The Broward County School Board has signed off on a sweeping stop-arm camera program that will outfit roughly 1,000 school buses with cameras and hit drivers who illegally pass stopped buses with $225 civil notices. District leaders are selling it as a student-safety move that just happens to come with a big financial upside, with projected revenue between $8 million and $12 million a year to help cover transportation and safety shortfalls. The vote comes as neighboring South Florida districts that tested similar systems are still wrestling with critics over accuracy and fairness.

How the program will work and who gets the money

Under the agreement approved Tuesday, cameras will be mounted on about 1,000 buses and officers will mail a $225 civil notice to the registered owner of a vehicle when the bus stop arm is violated, according to NBC 6 South Florida. Out of each paid citation, the district expects to keep about $85, while the vendor, BusPatrol, would receive $140, roughly a 30/70 split. District officials estimate the program could net between $8 million and $12 million annually.

Superintendent Howard Hepburn told the board the district will not pay any upfront costs for the cameras, installation or maintenance. State law requires the district's share of the revenue to be used only for transportation, safety and efforts to recruit and retain bus drivers.

Board members raise alarm over the vendor cut

Several board members said the revenue split raised red flags and pushed to ensure the district was not shortchanged. As reported by NewsRadio WFLA, members questioned why a private company would walk away with about 70 percent of every paid fine while the school system collected the rest.

Even so, board leaders underscored that the influx of money could help ease long-running pressure on transportation and employee pay budgets, a selling point that hung in the background of the safety talk.

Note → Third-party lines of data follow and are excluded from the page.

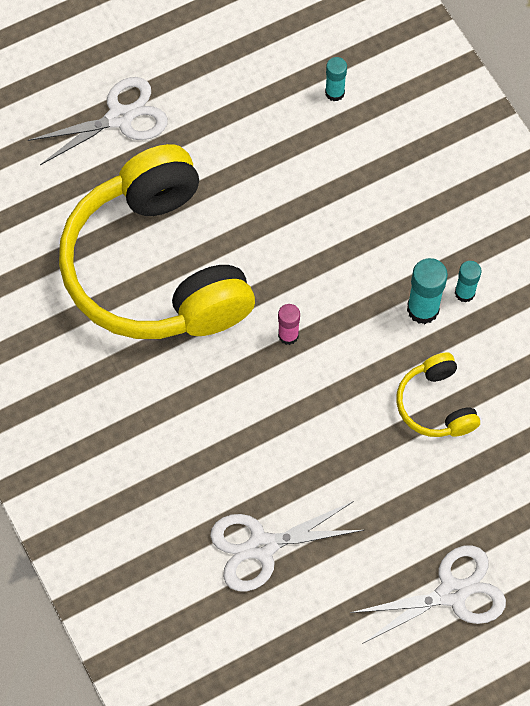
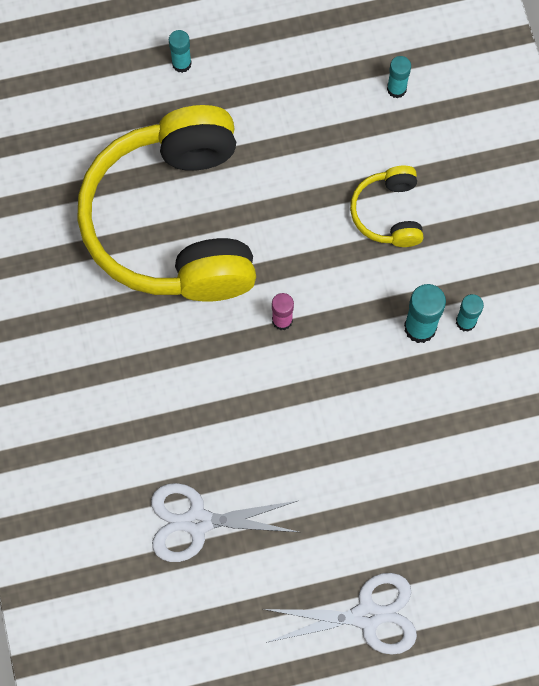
camera: 15 degrees right, 5 degrees up
(120, 117) = (181, 64): white scissors -> turquoise glue stick
(435, 404) = (405, 426): yellow headphones -> yellow headphones (388, 213)

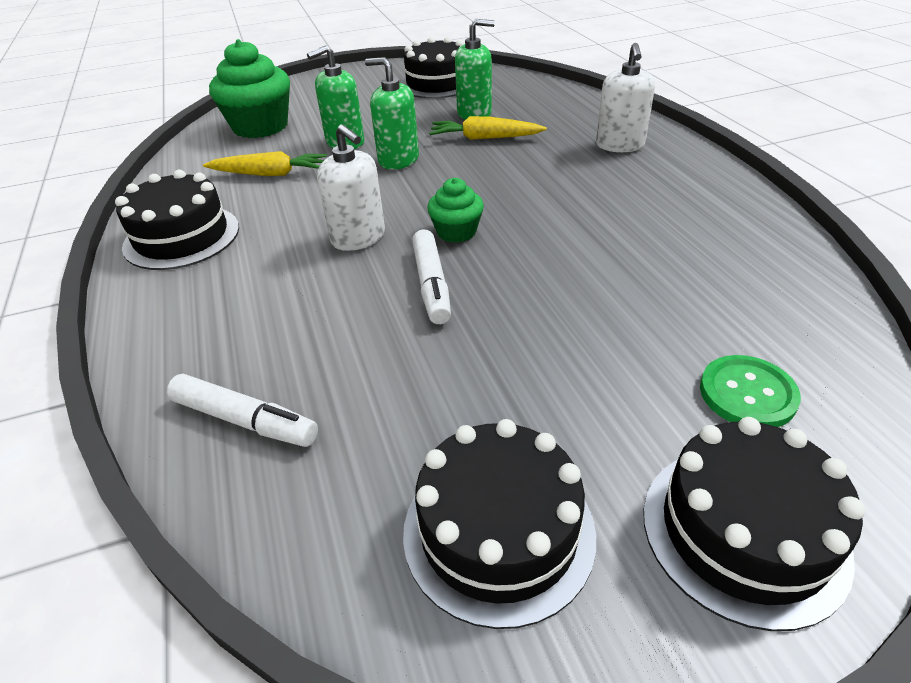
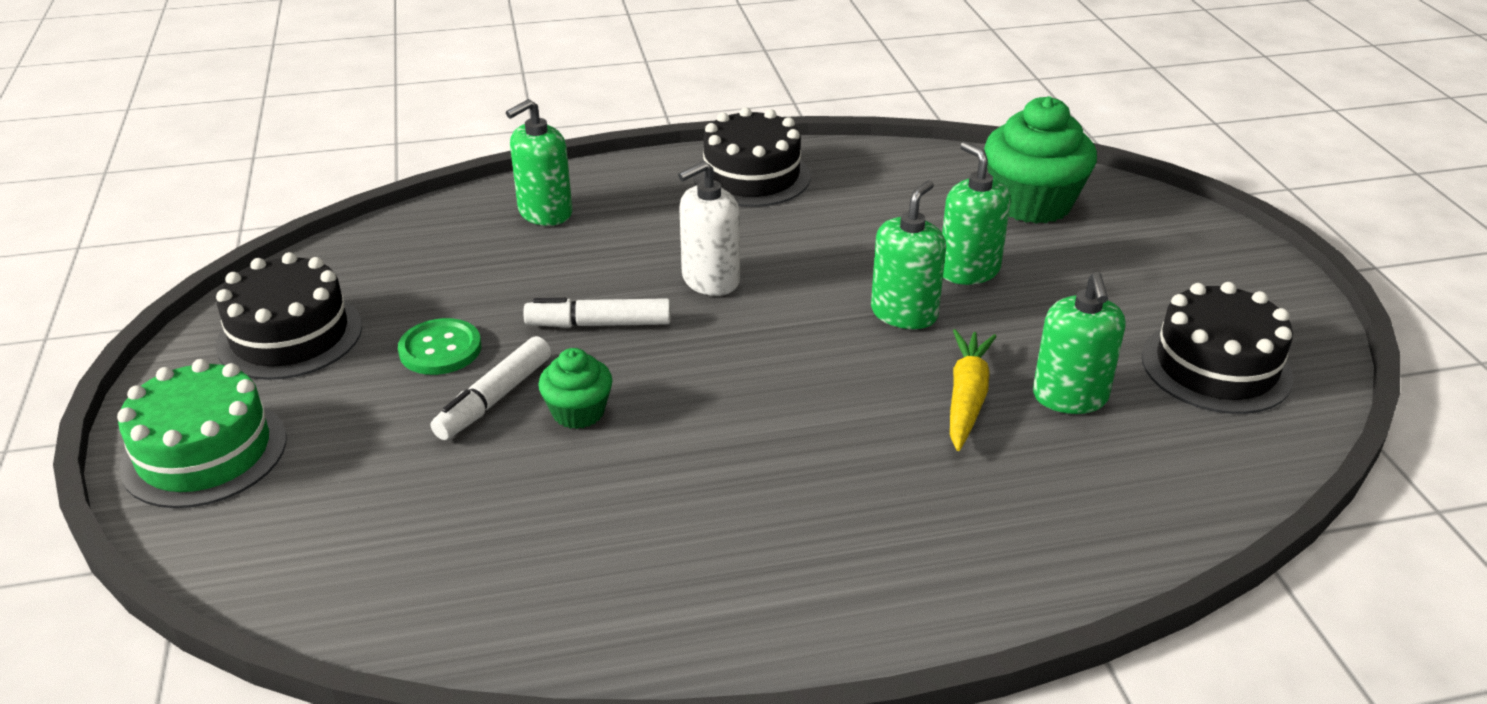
camera: 95 degrees right, 5 degrees down
(220, 359) = (545, 212): none -> green soap dispenser
(245, 420) = (465, 228): white marker -> white marker (494, 398)
(269, 174) = (883, 217): yellow carrot -> none
(456, 232) = (697, 348): green cupcake -> green cupcake (578, 412)
(620, 145) = (916, 546): white soap dispenser -> none
(743, 531) = (204, 452): black cake -> green cake
(747, 394) = (326, 503): green button -> green button (440, 349)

Lessons from Miami-Dade's messy rollout

Both officials and critics pointed to the rough debut of a similar BusPatrol setup in Miami-Dade as a warning sign for Broward. An investigation by the Miami Herald found the program generated tens of thousands of violation notices and triggered audits that uncovered weak vetting, faulty paperwork and incorrect ticket details, along with a temporary suspension of enforcement.

Separately, the district's initial launch and warning period were documented as Miami-Dade rolled out the cameras in stages. Together, those issues highlight the kind of technical glitches and legal headaches that can follow automated enforcement programs once they move from glossy presentation to real traffic and real drivers.

Legal questions and appeals

In Miami-Dade, a class-action complaint alleged that drivers were denied hearings and due process after receiving violation notices, according to NBC 6 South Florida. In the wake of those concerns, state lawmakers and local officials have moved to spell out appeal procedures, so challenges are handled at the school district level before any notice turns into a uniform traffic citation.

Other local investigations have shown that in some counties, paid violations brought in millions of dollars while many drivers complained about delayed hearings and confusing appeal processes, according to WPTV.

What drivers and parents should know

District officials say any driver who believes they were wrongly cited will be able to appeal, and they expect cameras to be installed and operating by the start of the coming school year, according to NewsRadio WFLA. The program will work with the Broward Sheriff's Office, which will review video footage before any notices are issued.

By law, the district must spend its share of the money on transportation and student-safety programs. For parents, officials say the hope is that cameras will scare off drivers who might otherwise blow past stopped buses. For motorists, the advice is much simpler: stop for the bus and expect more eyes on pickup and drop-off zones.

For now, the board has voted to press ahead, wagering that the cameras will both protect students and relieve some budget strain. The rollout is set to be closely watched by drivers, advocates and the courts as Broward and its vendor try to prove the system can be accurate, fair and transparent in real-world use.